"Futebol na Ponta da Língua" foi uma exposição lúdica e interativa que apresentou as relações entre o futebol e a língua portuguesa, destacando como esse esporte, introduzido no Brasil pelos ingleses no final do século XIX, tornou-se uma paixão nacional capaz de ultrapassar os limites dos campos e influenciar profundamente o vocabulário, a cultura e as formas de expressão do país. A mostra revelou como o futebol cria palavras, metáforas, gestos e códigos próprios, aproximando linguagem esportiva, literatura e comunicação cotidiana. O visitante era convidado a “entrar em jogo” e descobrir que cada movimento, lance e gesto é também uma forma de comunicação, compondo um sistema que funciona como uma verdadeira linguagem — com regras, significantes e significados que vão além da nomeação das jogadas.

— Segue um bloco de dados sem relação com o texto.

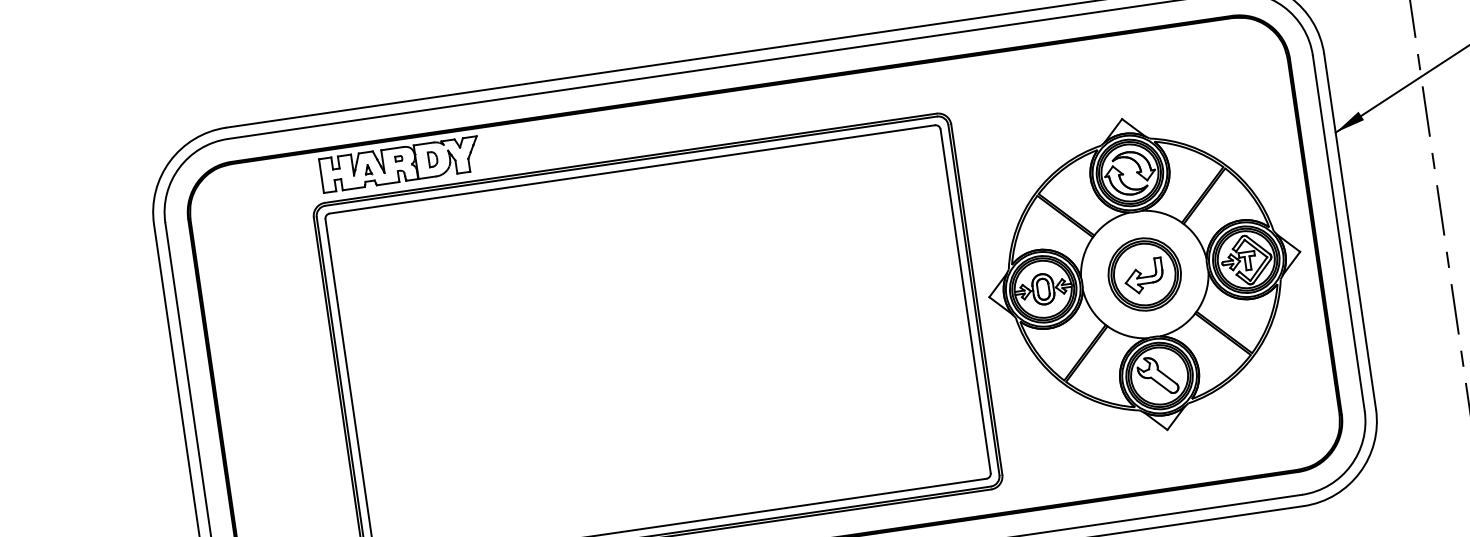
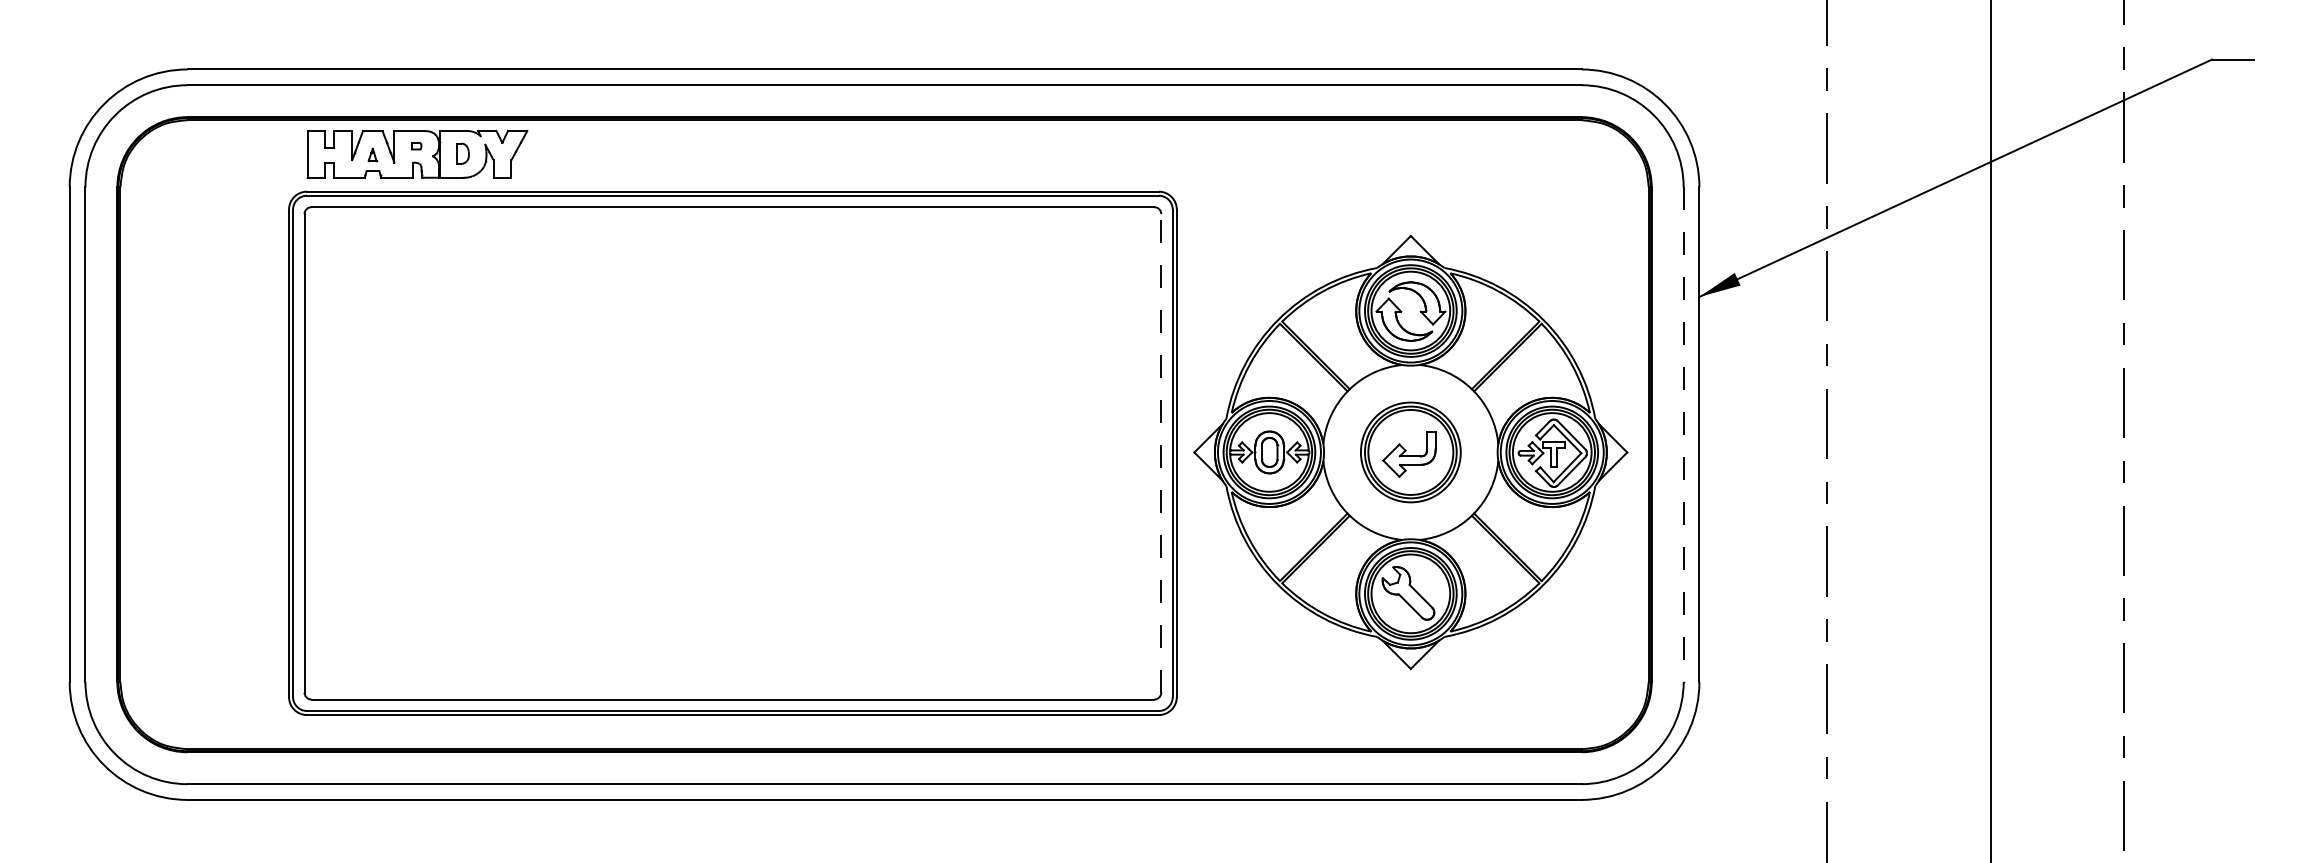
line: (1338, 233) -> (1683, 435), solid -> dashed
line: (965, 300) -> (1161, 452), solid -> dashed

A curadoria organizou o conteúdo em três grandes eixos que se entrelaçavam: Futebol na Língua, reunindo termos técnicos, gírias, estrangeirismos e expressões metafóricas derivadas do futebol; Futebol na Literatura, com trechos de autores brasileiros como Lima Barreto, Monteiro Lobato, Mário de Andrade, Gilberto Freyre, José Lins do Rego, Graciliano Ramos, Carlos Drummond de Andrade, Vinicius de Moraes, Nelson Rodrigues, Luís Fernando Veríssimo e Hilda Hilst; e Futebol como Linguagem, que abordava o esporte como um sistema de comunicação visual e gestual baseado em regras, códigos, indumentárias, sinais e condutas.

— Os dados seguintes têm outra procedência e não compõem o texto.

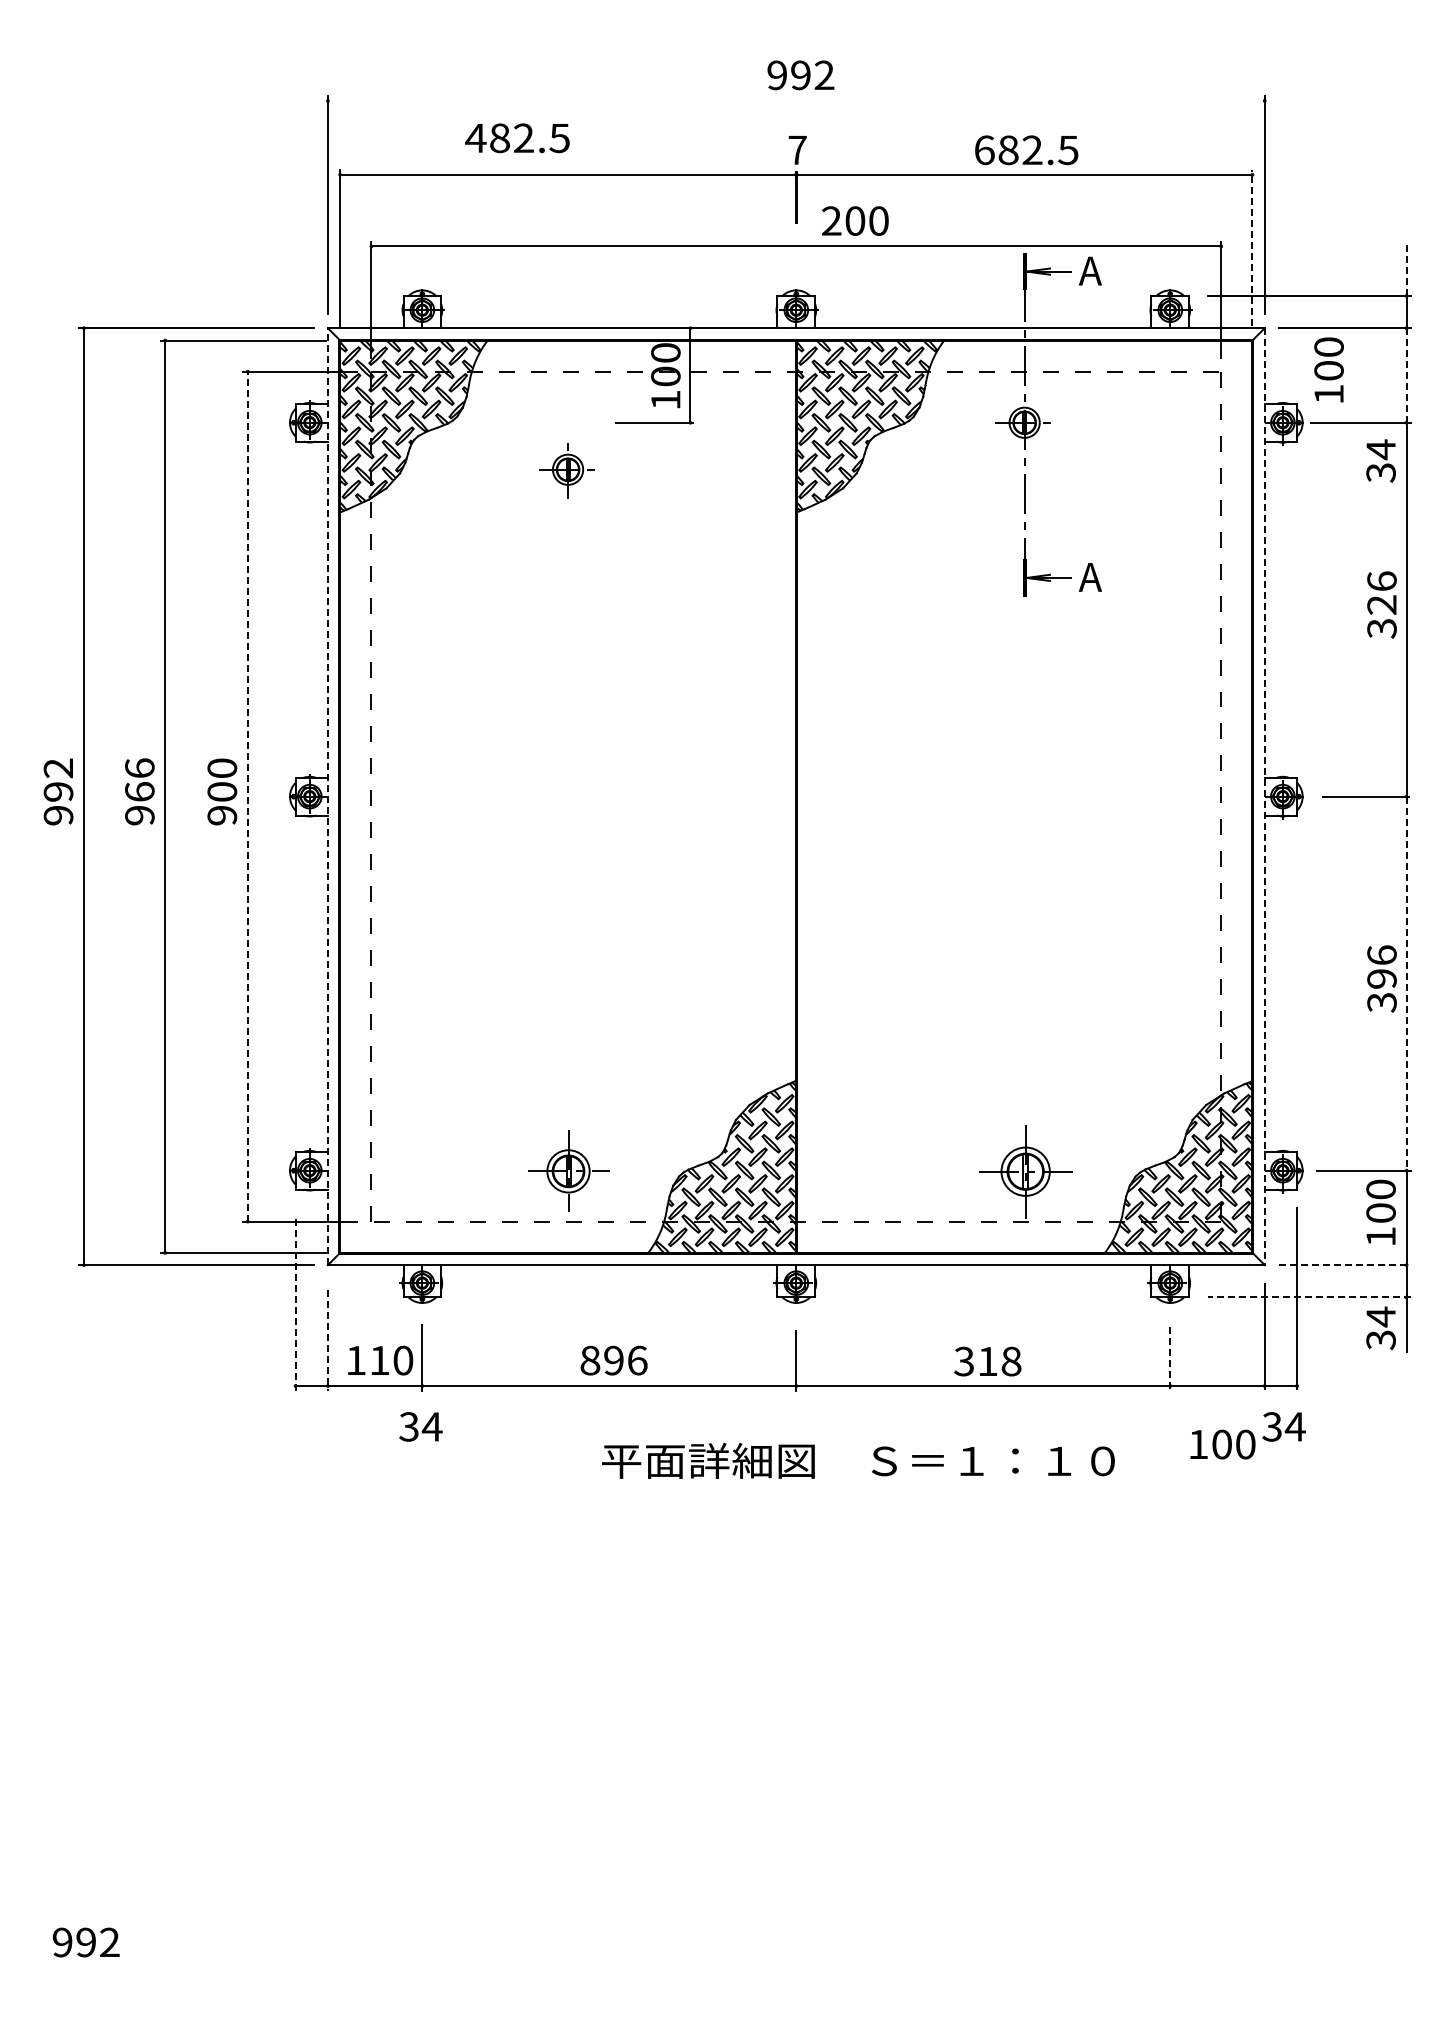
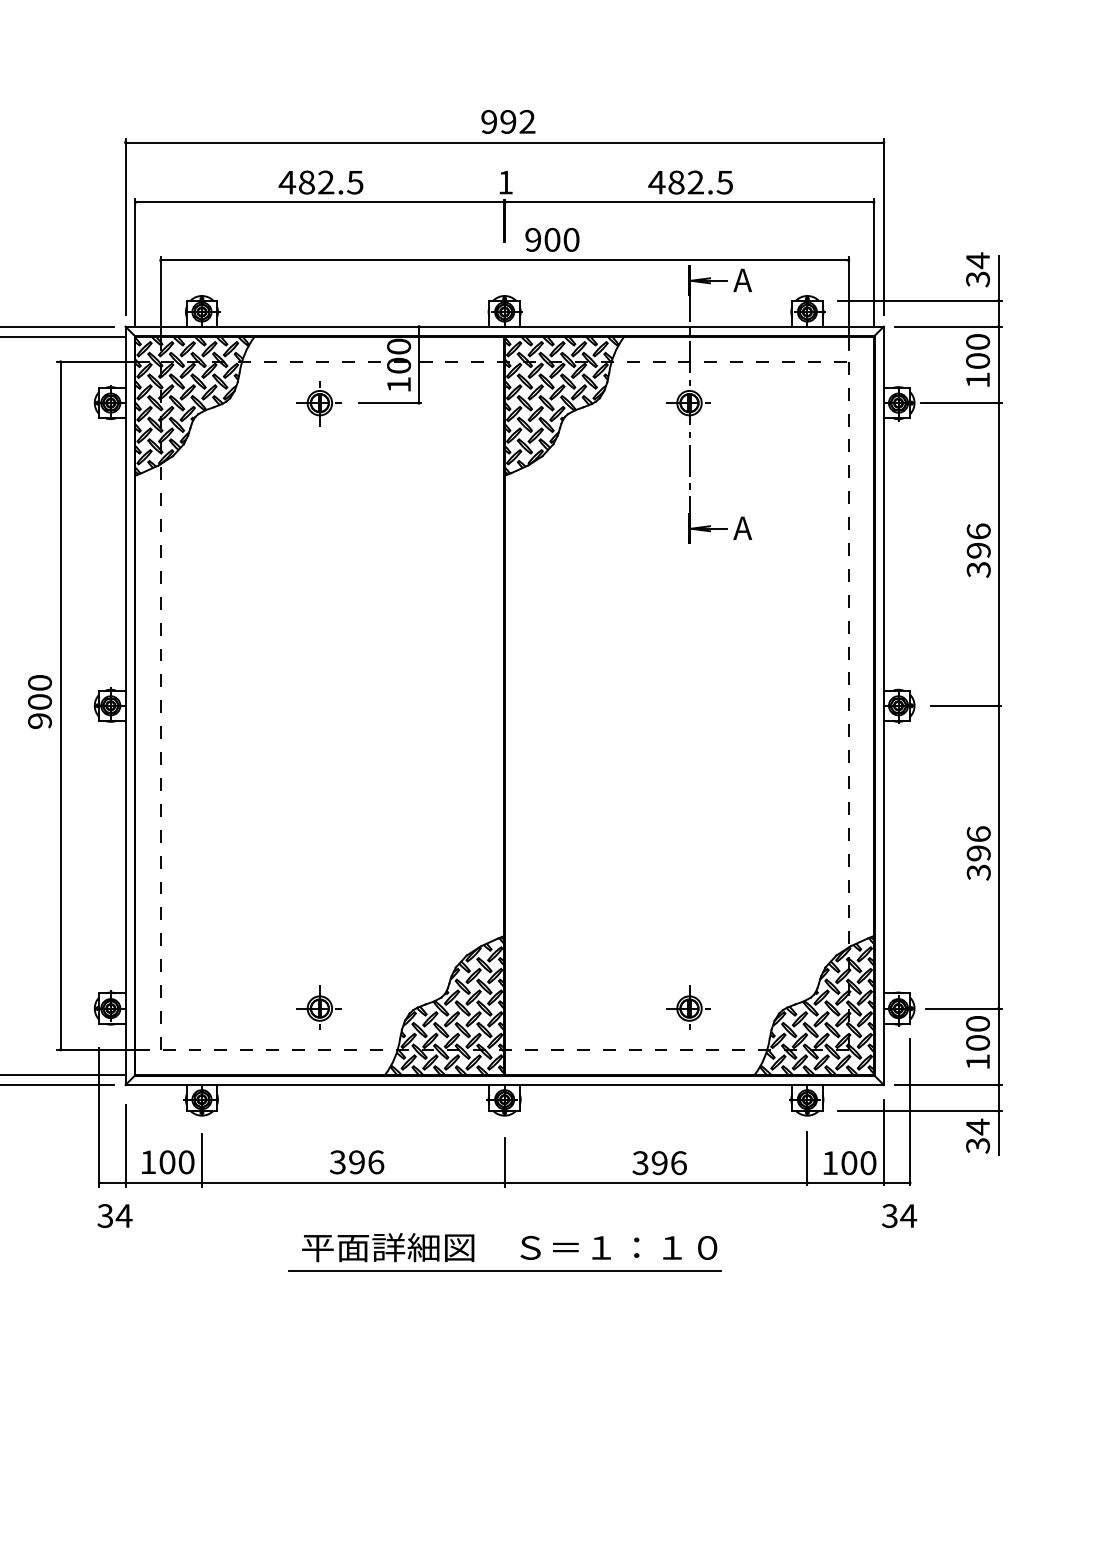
line: (795, 100) -> (503, 142), added
text: (517, 138) -> (321, 182), moved
text: (797, 149) -> (505, 181), 7 -> 1
text: (984, 150) -> (656, 182), 682.5 -> 482.5
text: (831, 220) -> (533, 239), 200 -> 900
line: (1252, 247) -> (873, 261), dashed -> solid
line: (1406, 268) -> (998, 278), dashed -> solid
text: (1328, 369) -> (977, 360), moved
line: (1406, 375) -> (998, 364), dashed -> solid
text: (1380, 460) -> (977, 269), moved
part: (566, 470) -> (318, 403), moved
text: (1381, 604) -> (978, 550), 326 -> 396
line: (247, 796) -> (60, 705), dashed -> solid
line: (327, 796) -> (125, 705), dashed -> solid
line: (1264, 797) -> (883, 706), dashed -> solid
line: (1406, 984) -> (998, 857), dashed -> solid
part: (566, 1168) -> (318, 1006), size x0.71
part: (1022, 1168) -> (687, 1006), size x0.62
line: (1345, 1265) -> (949, 1085), dashed -> solid
line: (1309, 1297) -> (920, 1111), dashed -> solid
line: (295, 1304) -> (99, 1116), dashed -> solid
line: (327, 1340) -> (125, 1146), dashed -> solid
line: (1170, 1355) -> (807, 1158), dashed -> solid
text: (379, 1360) -> (167, 1162), 110 -> 100
text: (590, 1360) -> (338, 1162), 896 -> 396
text: (999, 1361) -> (669, 1163), 318 -> 396
text: (420, 1426) -> (114, 1215), moved
text: (1222, 1444) -> (849, 1163), moved
text: (858, 1460) -> (509, 1247), moved
line: (796, 1495) -> (504, 1271), added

Cenograficamente, a exposição foi concebida como uma grande instalação, pensada para proporcionar experiências coletivas — ecoando o espírito do próprio futebol. O Ateliê Marko Brajovic desenvolveu a cenografia e a comunicação visual, explorando ideias de esquemas táticos e game-play como forma de integrar os conteúdos linguísticos e futebolísticos. A instalação principal remetia a um campo de futebol com duas grandes telas de vídeo-wall nos gols e 24 esferas luminosas suspensas representando os jogadores. O visitante podia acionar diferentes movimentos básicos — chute, drible, passe e disputa — que, combinados, geravam 107 jogadas apresentadas nas telas junto aos textos explicativos. Uma arquibancada permitia que os visitantes assistissem às jogadas uns dos outros, e nela estavam também sete tablets com um “dicionário” de futebol repleto de termos, expressões e frases que fazem parte da língua do esporte.

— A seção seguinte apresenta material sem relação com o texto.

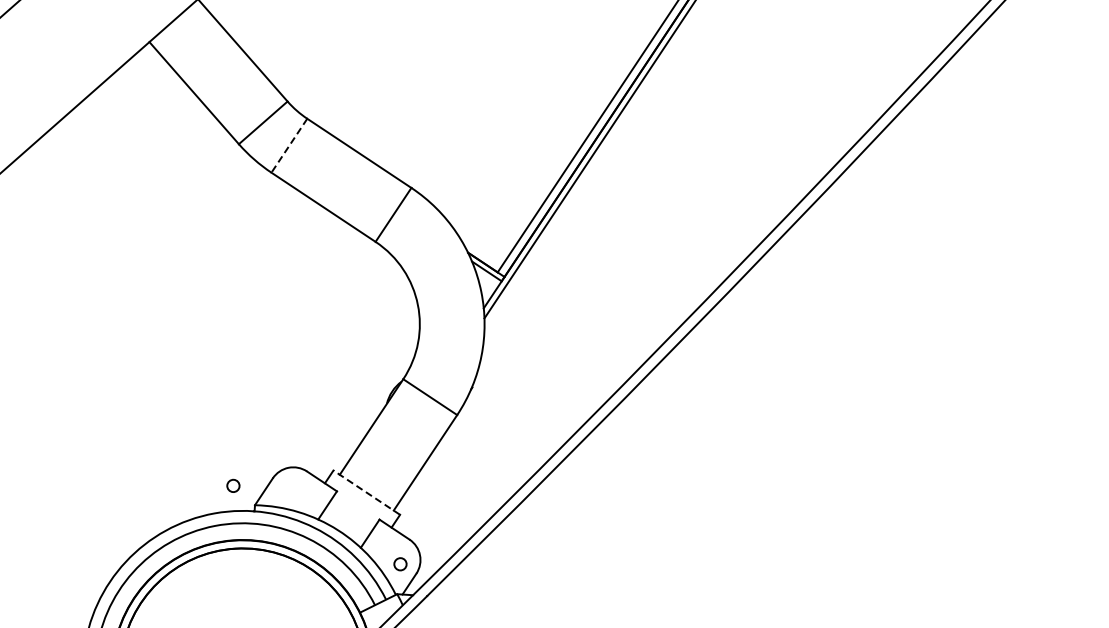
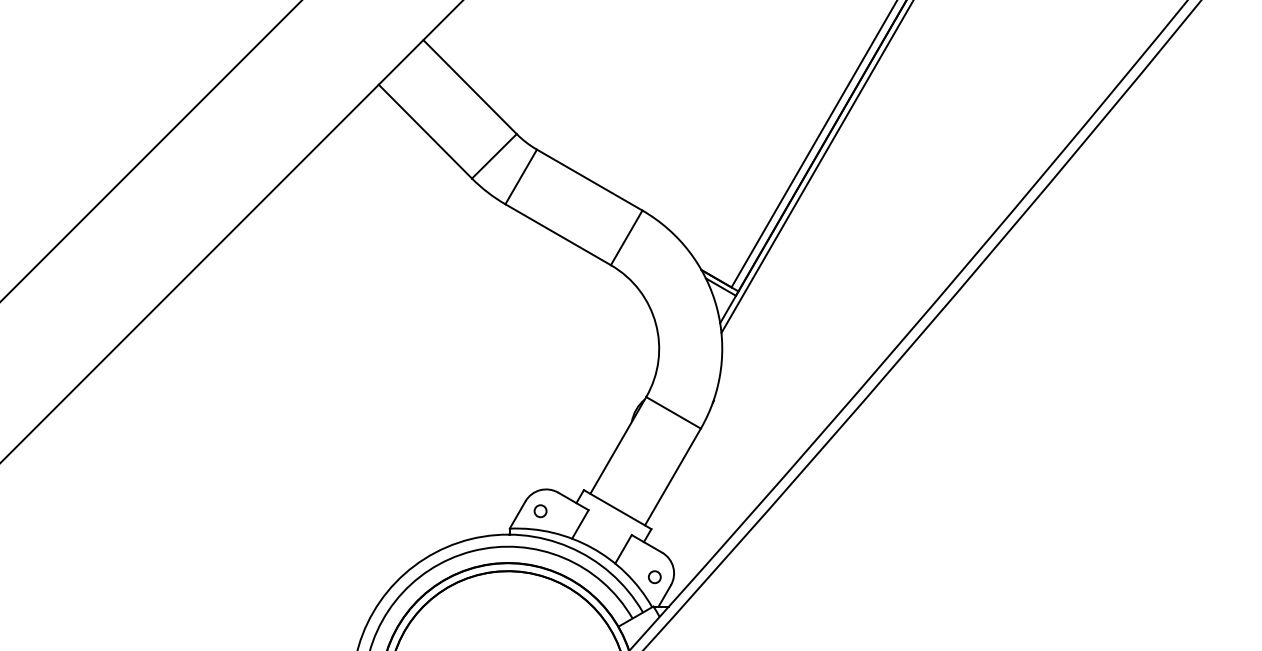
line: (289, 145) -> (521, 176), dashed -> solid
circle: (233, 486) -> (540, 511), moved
line: (366, 492) -> (617, 509), dashed -> solid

Um segundo ambiente expandia a experiência com foco nas sonoridades da língua portuguesa. Nele, as esferas se transformavam em cúpulas sonoras suspensas, distribuindo frases, poemas e músicas relacionadas ao tema. A ambientação incluía também duas TVs de 60 polegadas: uma exibia textos literários mais longos e a outra apresentava uma mesma jogada histórica — o gol de Carlos Alberto na Copa de 1970 — narrada por locutores de diferentes regiões do Brasil e também de Portugal, destacando sotaques, ritmos, jargões e estilos narrativos diversos. Arquibancadas adicionais completavam o espaço, permitindo ao público folhear jornais educativos especialmente produzidos para a exposição.
Montada como uma grande instalação imersiva, Futebol na Ponta da Língua uniu jogo, linguagem, literatura e comunicação em uma experiência divertida, sensorial e coletiva, mostrando como o futebol é, ao mesmo tempo, prática esportiva, expressão cultural e parte inseparável da formação da língua portuguesa no Brasil.